Thanks for looking!! MMM































Sent from my SM-G965U using Tapatalk


----------



## SJAaz (Apr 30, 2019)

Seems to fit your hand well. nice job.


----------



## SLINGDUDE (Aug 15, 2018)

Looks great! Nice job on the mod!


----------



## SLING-N-SHOT (Jun 5, 2018)

MO, that's just a "swell " of a job you did there, lol.....looks great brother, like it really fits the hand now.

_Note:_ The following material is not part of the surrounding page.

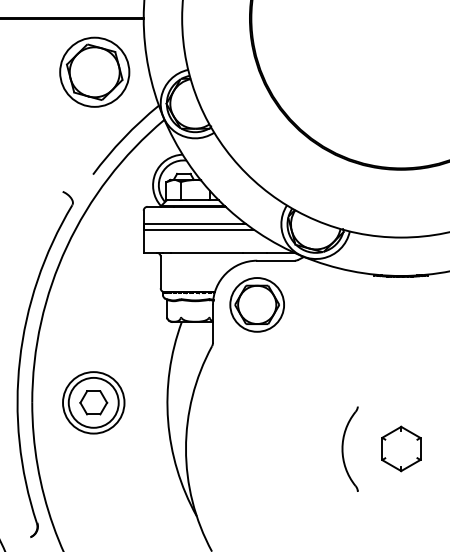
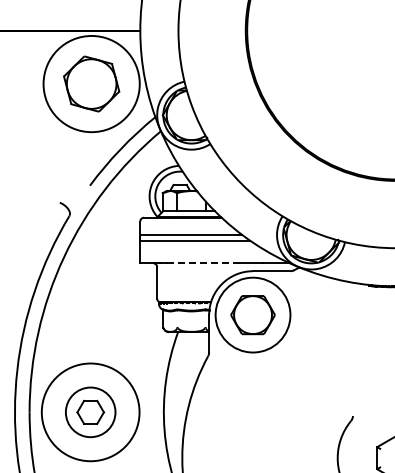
circle: (94, 71) -> (91, 83), size x1.4
line: (207, 252) -> (203, 263), solid -> dashed
circle: (257, 304) -> (253, 314), size x1.4
circle: (93, 402) -> (90, 412), size x1.6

Sent from my iPhone using Tapatalk


----------



## Island made (Aug 14, 2019)

Very well done.


----------



## MOJAVE MO (Apr 11, 2018)

Thanks gang. A fatter LBS wasn't a total revelation. I spit this one out about a year ago...

Sent from my SM-G965U


----------



## Joey Jfive Lujan (Jan 19, 2015)

Yowzzaaa!!! Nice work Mo! .. I like it! ... I was prepared to give it a a go! .. but u made it happen.. i have made a couple with swells on them .. some with the opposite side swell i call it a finger swell .. and then a couple palm swells.. I prefer the finger swells.. but I prefer flat even more ! Lol .. I guess we are all different and have different hands .. u did great man!!! .. the maple looks cool on the carbin 

Sent from my SM-G955U using Tapatalk


----------



## SJAaz (Apr 30, 2019)

Mo...

When I see a photo of you forks, the handles look huge. But then I see a photo one in your hand, and it doesn't look big at all. Strange...I may owe you an apology.


----------



## MOJAVE MO (Apr 11, 2018)

SJAaz said:


> Mo...
> When I see a photo of you forks, the handles look huge. But then I see a photo one in your hand, and it doesn't look big at all. Strange...I may owe you an apology.


No apology required! I do take extra close-ups of my stuff mostly so I can see it better myself. I also have a paw that is just to much meat for a tiny sling. It sort of feels like drinking a beer out of a bottle cap instead of the bottle. 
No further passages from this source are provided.